Saturday, February 9, 2013

Pockets for hearts and diamonds

Today's Storytime was all about pockets and envelopes and glue sticks. Truth.

Since we read Corduroy last week, I thought it would be nice to follow his story after Lisa took him home. A Pocket for Corduroy is the story of the little bear's adventures in a laundromat as he searches for something to make himself a pocket. He searches piles of towels and almost ends up in the dryer when he decides to investigate someone's wet laundry. Oh, no! Fortunately, Lisa is a very concerned sort of friend and when she finds him and gets him out of his predicament, she finds a way to solve his pocket-need.
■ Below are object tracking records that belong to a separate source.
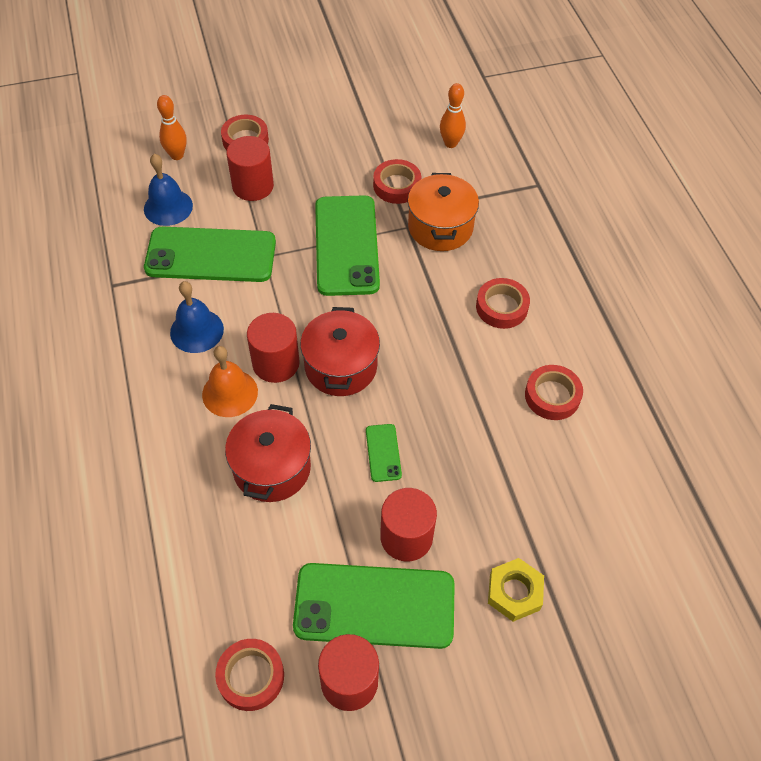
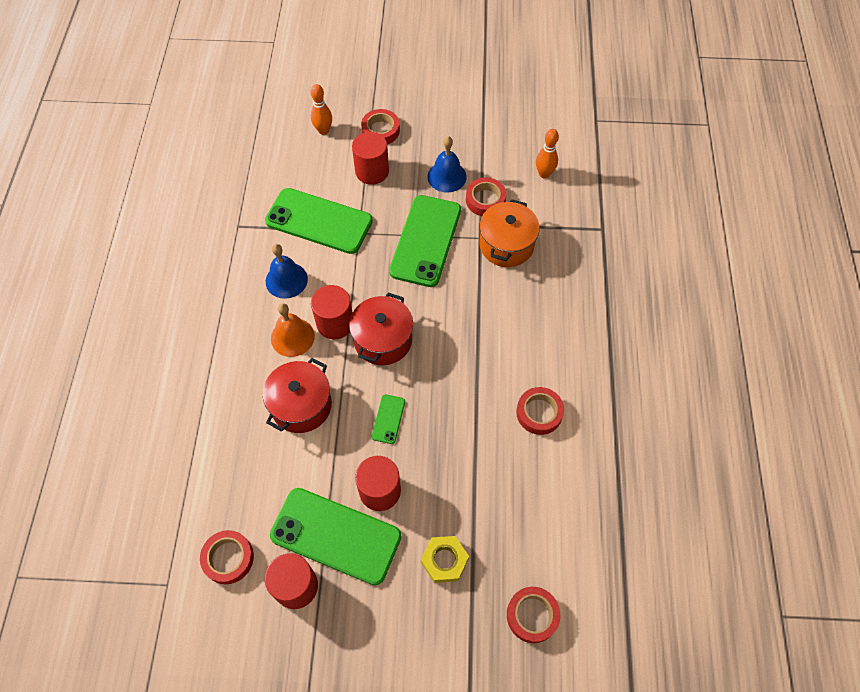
camera: 20 degrees right, 5 degrees up
(168, 207) = (301, 173): blue bell -> blue bell (447, 176)
(501, 307) = (529, 327): red tape -> red tape (532, 615)

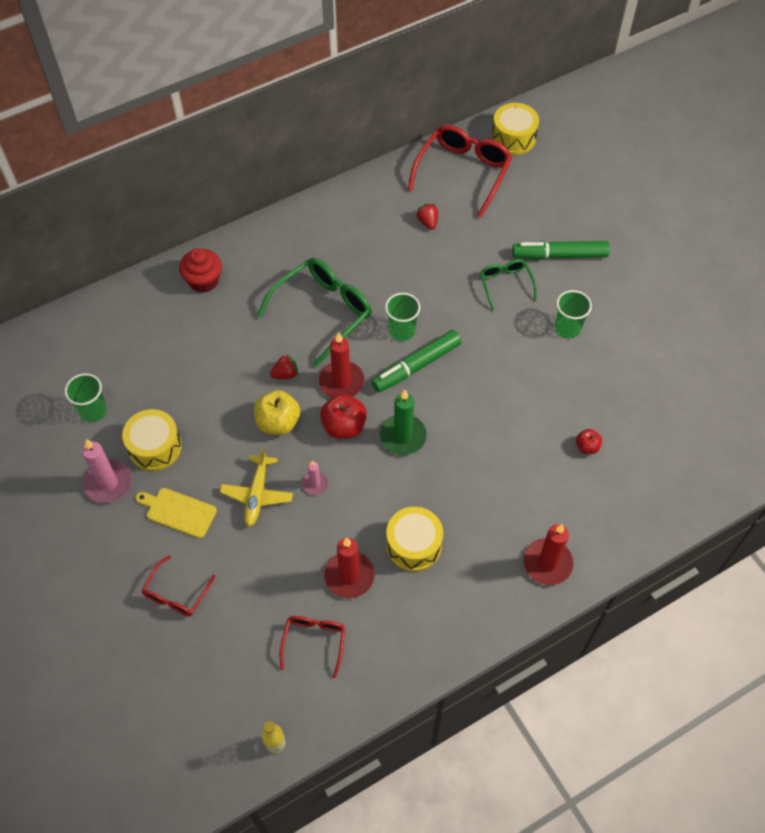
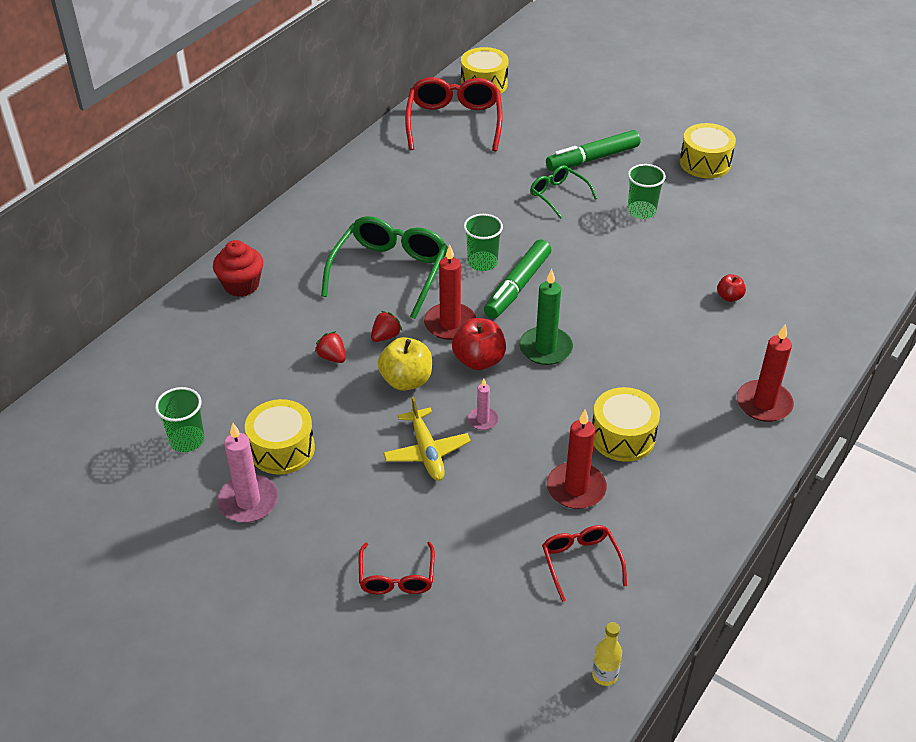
camera: 25 degrees left, 15 degrees down
(178, 512) = (348, 499): yellow cutting board -> none
(428, 222) = (447, 169): red strawberry -> red strawberry (332, 357)
(658, 296) = (705, 163): none -> yellow drum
Valentine's Day gives Splat the Cat a good reason to let his feelings show to Kitten. Rob Scotton's sweet and kind of clueless feline spends the day with a rumbly tummy - he is so nervous whenever Kitten is near and nothing that she does makes any sense to him at all! Fortunately, all is explained in one of the sweetest moments I've ever read. Park bench included. I was happy this time to have Seymour's bicycle pointed out, as well. Mice on bikes! Love, Splat is not always the easiest book for all ages, but there are lots of cats and they make funny faces and anytime you can get all the kids saying 'meow' - it's a good day!

And then, because I am a nerd for folded and glue-sticked paper - especially if it shimmers - we made Valentines. The glue sticks were a big hit. Bigger than the shimmery diamonds and the glittery hearts. I think even bigger than the double-sided tape.

Who knew?

Next week we welcome Amanda Doyle with her book To the Top. I wonder if she knows about the glue stick thing. Hm.

Sunday, February 3, 2013

How we celebrate Valentine's Day...

... with the unexpected.
Of course.
C'mon - it's Left Bank Books - this is how we do things.

The Day, the day of flowers and chocolates and monsters and snuggling penguins is almost upon us!

Monsters? you ask.
Penguins? you posit.

Why, yes. Yes indeed. I asked the staff what books to display this year for Valentine's Day and I gave them a theme:
I'd like to consider love in the long term: love after the happily ever after; friendships that last a lifetime; compassionate acts that resonate over time. We live in a world that is constantly bombarded with the effects of hatred and isolation and fear. I'm thinking it's a good time to explore love as an act of living, instead of an incident of chocolates
And what did I get? Monsters. Love after 50. Overly affectionate tigers. Marjane Satrapi. C.S. Lewis.

I am not even joking.

Exploring unexpected love at our Downtown Store

I am delighted.

Every selection here reflects something connected to love as it happens in real time in the world around us. Heartbreak and aging and hopefulness; courage and food and laughter; wrinkles and sagging and bad decisions. Above and around and below all of this is something more resilient: the power of love to motivate and connect us to each other and the outside world. 

Also, and this is what makes me crazy happy, there is a lot of laughter in this list. I encourage you to explore it and hope that you find something you weren't expecting to see this Valentine's Day.


If this incarnation of the holiday isn't yours to celebrate, then Io, Lupercalia! to you and yours.